Jin'in dün bana dedikleri, bana sarılışı Ona tekrar aşık olmamı sağlarken, içimdeki yerli yersiz kıpırtı da durmak bilmemişti. Eski bize geri dönmüştük ama sanki bu seferki biz daha farklıydık. Ben ona aşıktım.
Evden hazırlanıp çıktığımda Jin'in evinin önüne hızlı hızlı ilerliyordum. Artık Onu dakikalarca beklemek benim için sorun değildi, saatlerce bile bekleyebilirdim.Evinin önüne geldiğimde Jin'in evden çıkması da bir oldu.
-Beni şaşırtıyorsun Hyung. Seni burda en az 15 dakika beklemem gerekiyordu.
-Hadi ama TaeTae ne zaman seni beklettim?
-Şu an da bekletiyorsun ama hislerimi.
Ağzımdan çıkan cümleyle ne dediğimi fark ettiğimde durumu çaktırmamak adına gülmeye başlamıştım. Jin'e baktığımda bu salak ne yapıyor? Bakışları atıyordu.
-Her neyse hyung sadece espriydi. Hadi artık gidelim.
Kolumu omzuna atıp yürümeye başladığımızda bu anları bile çok özlediğimi fark ettim. İstediğim tek şey bir daha aramızın bozulmamasıydı. O yüzden elimden geldiğince aşkımı gizli tutacaktım.
Okula geldiğimizde bahçede Jimin ve Jungkook'u görmemizle Jin'e baktım acaba onlardan haberi var mıydı? Dudaklarından küçük bir mırıldanma çıktığında ne dediğini anlamıştım.
-Bunlar ne ara bu kadar samimi oldu?
Vereceği tepkiyi merak ediyordum. Çünkü homofobik olduğunu veya olmadığını anlamak için güzel fırsattı. Hakkında bilmediğim tek şey belki de buydu.

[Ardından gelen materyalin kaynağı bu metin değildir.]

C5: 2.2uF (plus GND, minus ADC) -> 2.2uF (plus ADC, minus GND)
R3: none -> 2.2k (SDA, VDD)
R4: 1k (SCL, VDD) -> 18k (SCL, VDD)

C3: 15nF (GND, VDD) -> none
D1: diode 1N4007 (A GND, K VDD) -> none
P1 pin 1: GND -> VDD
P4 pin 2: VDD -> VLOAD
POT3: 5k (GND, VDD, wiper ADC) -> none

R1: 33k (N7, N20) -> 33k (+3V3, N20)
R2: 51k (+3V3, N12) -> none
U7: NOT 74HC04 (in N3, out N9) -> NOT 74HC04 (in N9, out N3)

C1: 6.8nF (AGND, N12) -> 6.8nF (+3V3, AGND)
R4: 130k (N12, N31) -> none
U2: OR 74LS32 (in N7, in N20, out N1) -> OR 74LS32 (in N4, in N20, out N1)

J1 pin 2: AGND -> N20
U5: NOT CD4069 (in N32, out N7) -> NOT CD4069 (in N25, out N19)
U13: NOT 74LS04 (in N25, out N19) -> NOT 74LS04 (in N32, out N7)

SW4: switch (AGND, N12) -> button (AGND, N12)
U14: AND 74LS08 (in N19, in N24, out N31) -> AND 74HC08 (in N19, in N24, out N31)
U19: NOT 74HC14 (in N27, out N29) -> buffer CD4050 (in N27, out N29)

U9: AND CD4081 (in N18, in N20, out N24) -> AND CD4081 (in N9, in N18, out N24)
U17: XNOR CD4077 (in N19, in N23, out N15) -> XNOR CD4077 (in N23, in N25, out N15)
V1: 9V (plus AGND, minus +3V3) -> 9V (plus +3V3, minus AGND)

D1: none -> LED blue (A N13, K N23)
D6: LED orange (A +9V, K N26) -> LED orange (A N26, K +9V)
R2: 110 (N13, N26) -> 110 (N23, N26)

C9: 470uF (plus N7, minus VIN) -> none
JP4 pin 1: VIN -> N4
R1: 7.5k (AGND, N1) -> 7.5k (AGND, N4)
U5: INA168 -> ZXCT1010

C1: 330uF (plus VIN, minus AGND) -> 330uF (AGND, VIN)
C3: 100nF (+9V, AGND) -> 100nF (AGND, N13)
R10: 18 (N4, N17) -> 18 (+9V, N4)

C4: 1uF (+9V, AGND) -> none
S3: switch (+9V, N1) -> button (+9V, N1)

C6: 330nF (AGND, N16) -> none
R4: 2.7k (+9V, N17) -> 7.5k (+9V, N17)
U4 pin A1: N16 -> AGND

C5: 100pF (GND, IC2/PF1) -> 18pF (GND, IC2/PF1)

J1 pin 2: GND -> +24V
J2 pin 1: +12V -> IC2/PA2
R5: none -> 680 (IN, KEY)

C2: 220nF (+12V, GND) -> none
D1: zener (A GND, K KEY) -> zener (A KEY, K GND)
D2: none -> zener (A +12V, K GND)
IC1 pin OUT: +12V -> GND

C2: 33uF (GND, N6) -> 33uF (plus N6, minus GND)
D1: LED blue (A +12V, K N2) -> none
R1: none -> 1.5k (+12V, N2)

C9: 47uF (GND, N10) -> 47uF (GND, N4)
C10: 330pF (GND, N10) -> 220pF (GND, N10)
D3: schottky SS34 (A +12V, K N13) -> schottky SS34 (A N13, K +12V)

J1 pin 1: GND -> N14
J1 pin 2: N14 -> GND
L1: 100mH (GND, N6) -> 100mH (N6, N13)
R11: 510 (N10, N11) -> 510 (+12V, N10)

-Şey, hyung onlar artık sevgili.
Gözlerini kocaman açıp ikisine tekrar bakmaya başladığında bir eliyle de omzumu sıkıca tutuyordu.
-Şaka falansa komik değil.
-Hayır gerçek. Jimin zaten Jungkook'tan hoşlanıyordu.
Çantamdan çıkardığım su şişesini dudaklarıma götürdüm ve içmeye başladım. Jin ise kafasını hafifçe sallayıp gülümsedi.
-Jimin'in senden hoşlandığını sanıyordum.
Dediği cümleyle ağzımdan püskürttüğüm su Jin'in yüzüne gelmişti. Jin havaya bakıp dudaklarını birbirine bastırdığında bir koluyla da yüzünü silmeye başladı.
-Neee?
-Tanrı aşkına bu da neydi şimdi?
Kendimi gülmemek için zor tutuyordum ama gülersem sinirleneceğini bildiğim için gülmemi iyice bastırdım.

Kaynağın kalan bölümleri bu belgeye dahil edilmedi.